“With My Own Eyes,” Ensign, Aug. 1990, 25
I can see only 10 percent of what is around me—mostly objects that are big and that move slowly.
But that changed for a few moments one afternoon.
No one seemed to be around as I sat on a shady hill. The grass beneath me covered the earth like a green carpet, and I savored the smell of nearby roses. I knelt to touch each flower, thankful that I could see a small part of God’s lovely world.
Suddenly, I sensed movement close to me. Then I heard a chirp about a foot away. It must be a bird, I thought, wishing I could see it. I had never seen a real bird, just pictures of them in books. But I never would: they were so small, and they flew so swiftly.
My pulse quickened as I caught a glimpse of something brown. I strained my eyes until I could tell it was a bird. I watched as the bird spread its wings majestically before me. I held my breath, not wanting to scare it away. It lingered briefly. As it disappeared into the blue sky, I wept freely. I had seen something so exquisite that I wanted to see more.

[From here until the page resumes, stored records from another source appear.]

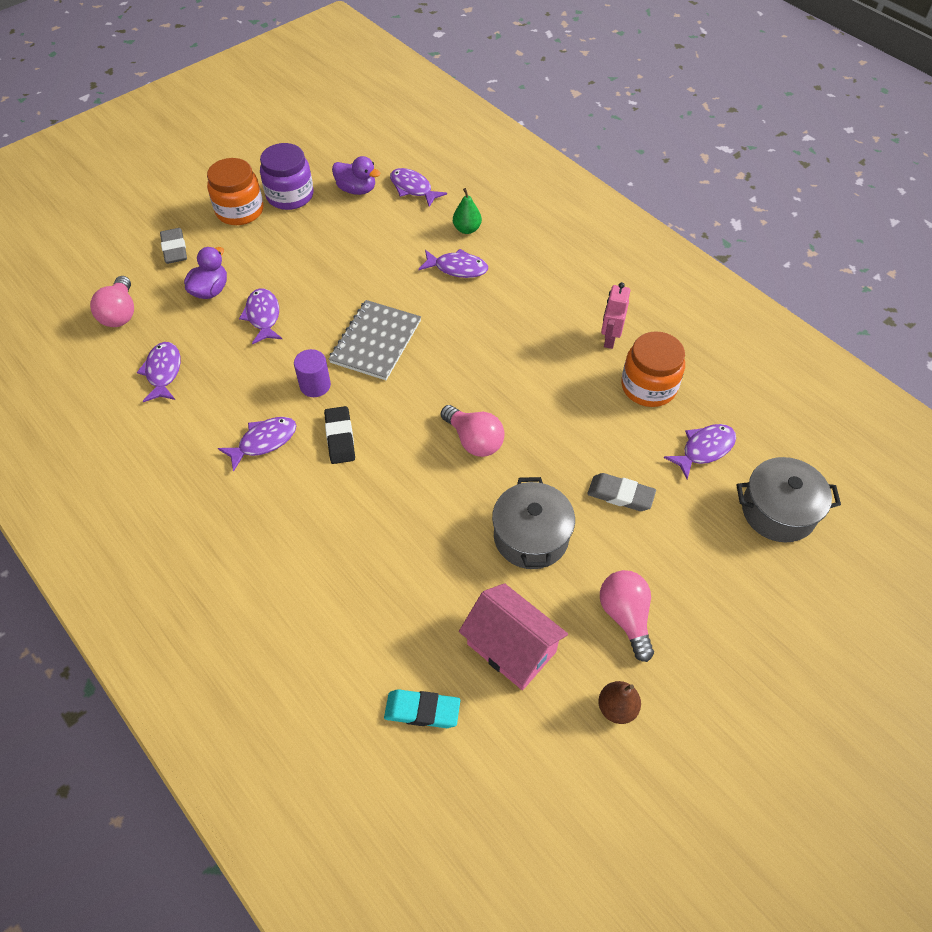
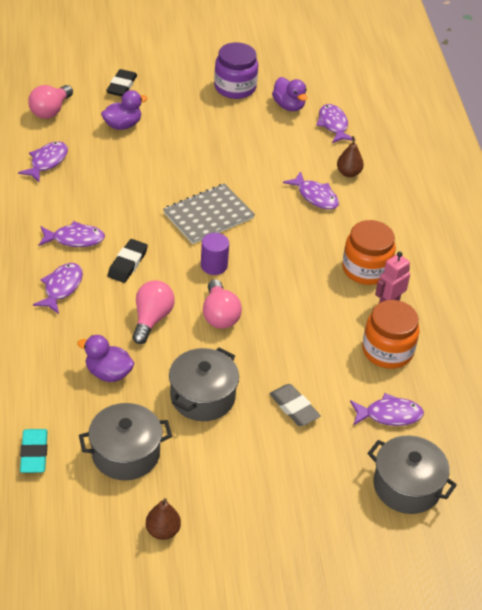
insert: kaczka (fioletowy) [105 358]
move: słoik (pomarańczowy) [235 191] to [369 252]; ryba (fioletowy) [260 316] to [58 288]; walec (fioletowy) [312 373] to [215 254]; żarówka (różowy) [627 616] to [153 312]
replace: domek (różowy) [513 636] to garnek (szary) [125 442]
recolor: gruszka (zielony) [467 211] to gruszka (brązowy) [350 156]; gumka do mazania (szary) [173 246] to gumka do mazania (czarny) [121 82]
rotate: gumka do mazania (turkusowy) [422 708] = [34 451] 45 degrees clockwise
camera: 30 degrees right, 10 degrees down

But soon another thought passed through my mind. If I could fully see, I might not value every priceless image as I now did. I might not see inner beauty as easily, or have the compassion I had learned from my own suffering. It was God’s gentle reminder of his will for me. I could serve him best as I was.
I dried my eyes. “Thank you, Lord,” I prayed, “for letting me see a bird.”